Sphinx supports a number of specially highlighted boxes for information, warnings, notes, etc. To use them wrap the paragraph(s) in triple colons (called colon fence) and add the type to the opening fence. Inside the block you can use full MyST/mardown syntax. To nest multiple blocks vary the number of colons. Here are two examples for source code and how it is rendered (the theming will look different for notebooks).


:::{info}
A simple info block.
:::

is rendered as:

A simple info block.


::::{warning}
An outer block with `monospace` and an info block:
:::{info}
The inner info block.
:::
::::

An outer block with monospace and an info block:

The inner info block.

Equations

For equations use normal LaTeX. Equations can be wrapped in single/double dollar signs and you can use amsmath.

Code blocks

If you need to include code in a markdown cell you can use normal markdown syntax, i.e. wrapping in single backticks for inline code or surrounding by triple backticks for code blocks. The language for syntax highlighting can be specified after the opening triple backticks. If nothing is specified, sphinx will assume Python.

Static images

Static images can be included using normal markdown syntax. The size and a few other parameters can be controlled with MyST syntax (the trailing block in braces):


![alt text for figure](path/to/figure.webp){w=400px}

Images should be in png or webp format, eps can not be rendered.

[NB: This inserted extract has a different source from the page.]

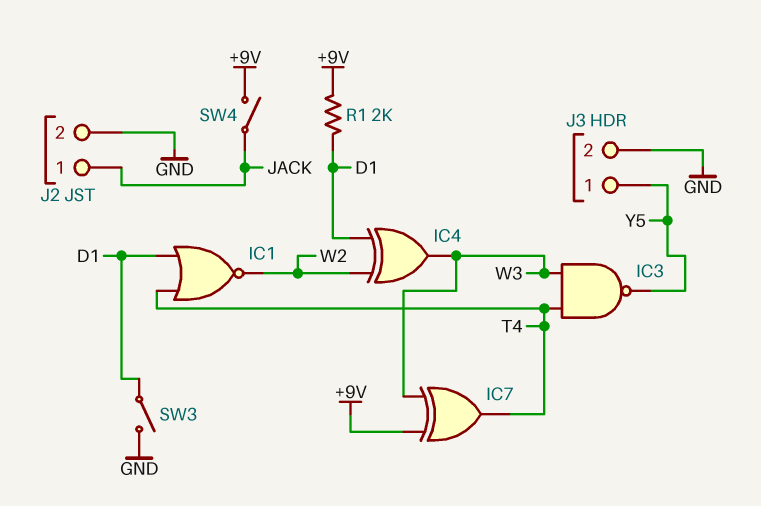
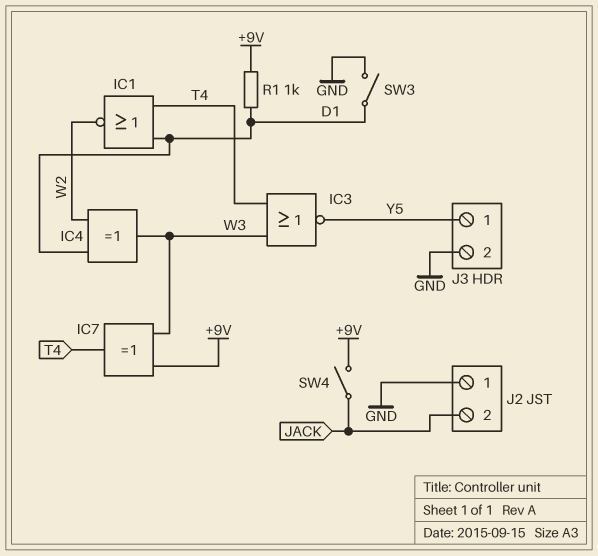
IC3: NAND (in T4, in W3, out Y5) -> NOR (in T4, in W3, out Y5)
J2 pin 1: JACK -> GND
J2 pin 2: GND -> JACK
R1: 2k (+9V, D1) -> 1k (+9V, D1)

You should only include images that cannot dynamically be generated from the Octopus output.

Removing cells in HTML

Cells in Jupyter notebooks can carry additional metadata (use advanced tools in the right sidebar of jupyter lab to edit the metadata). You can remove or hide cell input/output in the static html version. E.g. to remove input of a cell add the following metadata:


"mystnb": {
    "remove_code_source": true
}

Conversion to static HTML

To display a static version of the tutorials on the Octopus webpages, all notebooks are executed and subsequently converted to HTML (using myst-nb) as part of the CI.

Organization of the HTML pages

A few additional index.md files are required for the static pages. The top-level file (doc/jupyter_tutorials/index.md) contains instructions on how to execute tutorials as well as links to the different groups of tutorials.

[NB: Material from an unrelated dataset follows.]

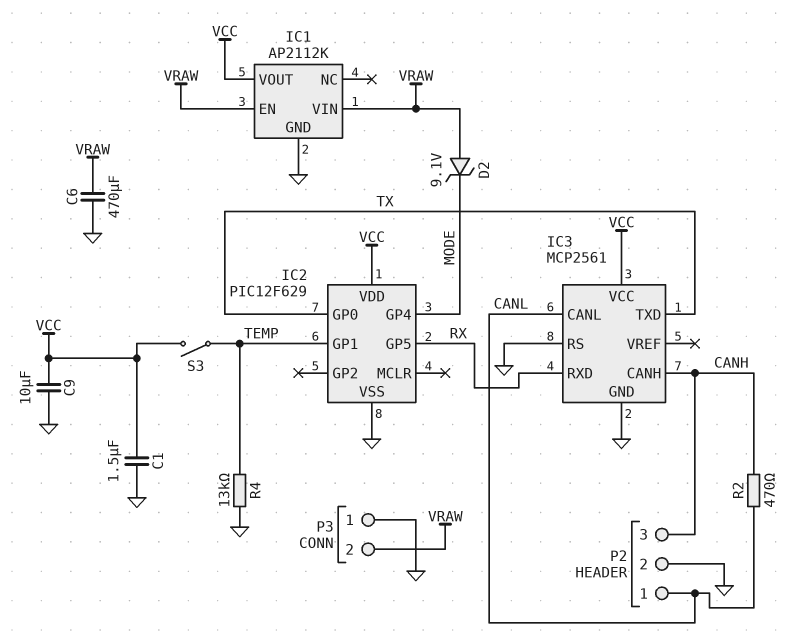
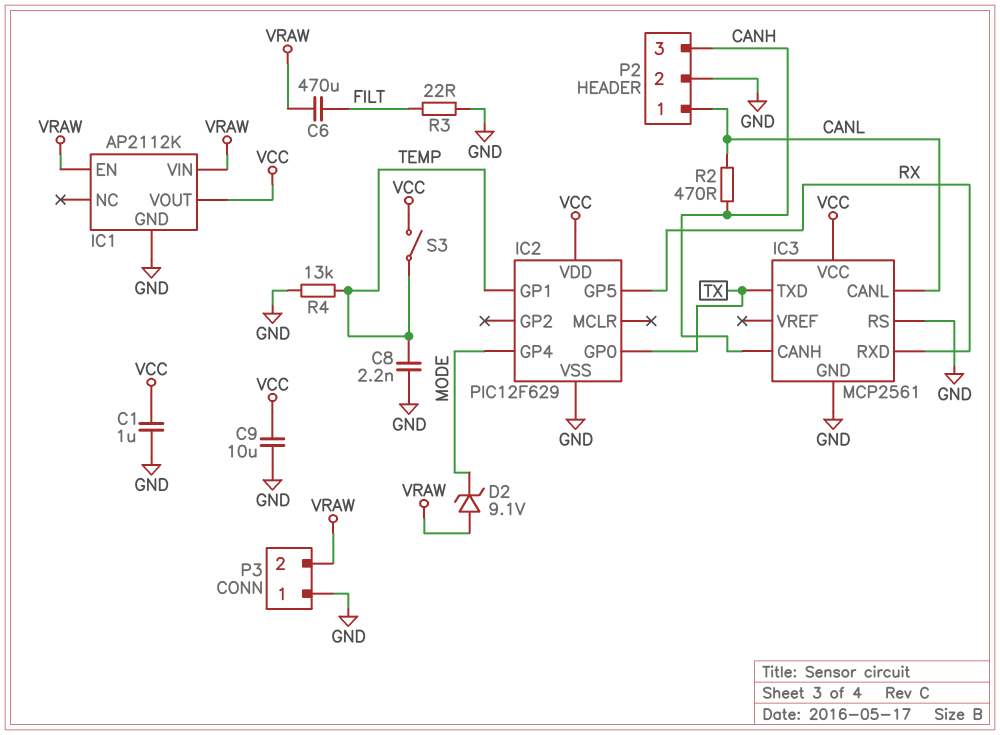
C1: 1.5uF (GND, VCC) -> 1uF (GND, VCC)
C6: 470uF (GND, VRAW) -> 470uF (FILT, VRAW)
C8: none -> 2.2nF (GND, TEMP)
R3: none -> 22 (FILT, GND)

The directory for each group contains an index.md file with some general information about this set of tutorials, a hidden toc directive (required for sphinx to collect all notebooks) and a list of tutorials with their title (inserted automatically by sphinx) and a one-line description. (Sphinx' table of contents does not support the additional description, therefore this duplication is required.)

The following example shows parts of the index.md file for the first set of tutorials:


# Octopus Basics

This is a series ...

- Lesson 1: {doc}`1-getting_started` — Learn how to run the code
- Lesson 2: {doc}`2-basic_input_options` — Obtain the ground state of the nitrogen atom.
- ...

:::{toctree}
:maxdepth: 1
:glob:
:hidden:

*
:::

When adding a new tutorial, all you have to do is add the new file and summary to the bullet point list.

Building static HTML pages locally

To build static HTML run uv run --only-group sphinx make html inside doc/jupyter_tutorials. Running this command will not re-execute notebooks and is therefore quick. Instead it will use the notebooks in whatever state they currently are. To browse the output open doc/jupyter_tutorials/_build/html/index.html in a browser (or run a webserver in doc/jupyter_tutorials/_build/html, e.g. python -m http.server; running a a webserver is generally not required to inspect the output; a few advanced options such as download buttons for notebooks may require it.).

Building static HTML pages in the CI

In the CI static pages are build in two steps:

  1. Each notebook is executed inside a Docker container using an image created for the current commit. Executed notebooks containing outputs are kept as CI artifacts and passed to the second step.
  2. Sphinx is executed (using the same uv run --only-group sphinx make html) and the output under _build/html is copied to the Octopus webserver.

The CI exports OCT_PARSE_ENV=1 and OCT_SilenceProgressBar=yes to suppress progress bars in the notebook output.